お前が何の努力もしないままなのが原因だろう。
その外見のせいで、昼間に姿を見れば不幸が訪れると噂されているらしいな」
クスクスと笑うのはレオネルの腕に蔦のように絡まる少女達。
どうせレオネルに取り入ろうとする彼女達が流しているだろう噂だが、追及しても倍になって言葉が返ってくるので早々に口を噤むことにしていた。面倒臭いのだ。
一人はふわふわとした赤毛を綺麗に巻いて、光沢のある白いリボンを結んでもらっている。

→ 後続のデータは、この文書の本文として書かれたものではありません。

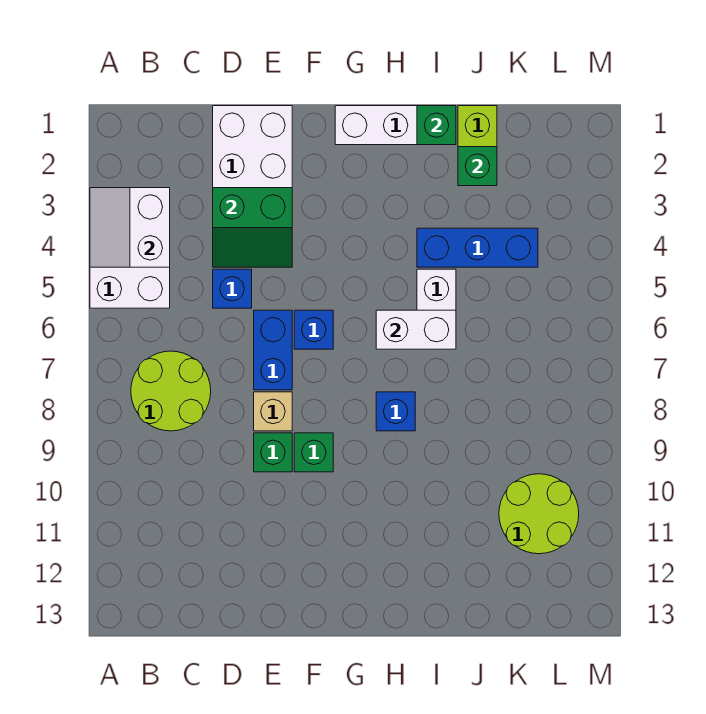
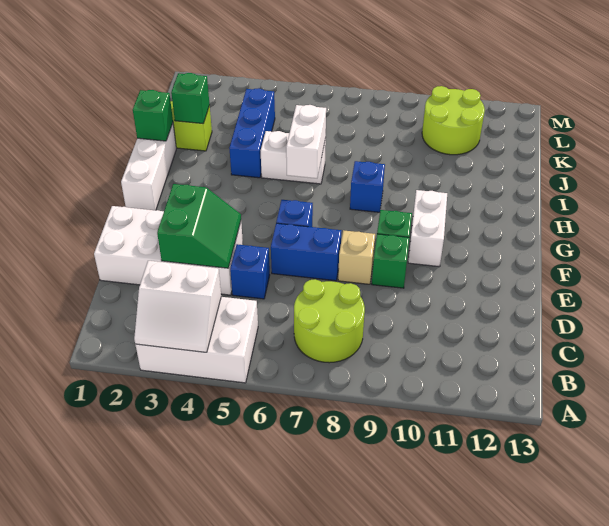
none -> white brick F10:G10 level 1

もう一人は栗色の髪を編み込んで、小さな髪飾りが昼間の陽光を反射している。
共通しているのはどちらも年不相応に化粧をしていることか。
確かに目鼻立ちがはっきりとして、可愛らしい印象を与えている。
「大体、その服装はなんだ」
そう言われて、アザリーは自身を見下ろす。
もう一度顔を上げてから首を傾げた。
「制服ですが?」
「そうじゃない!そうであるけど、そうじゃない!」
人のこと舐めているだろうと言葉を吐き捨てられても、アザリーとしては制服を正しく着用しているだけで、レオネルと一緒にいる二人の少女のようにスカート丈が短くてはしたないと教師に怒られたことだってない。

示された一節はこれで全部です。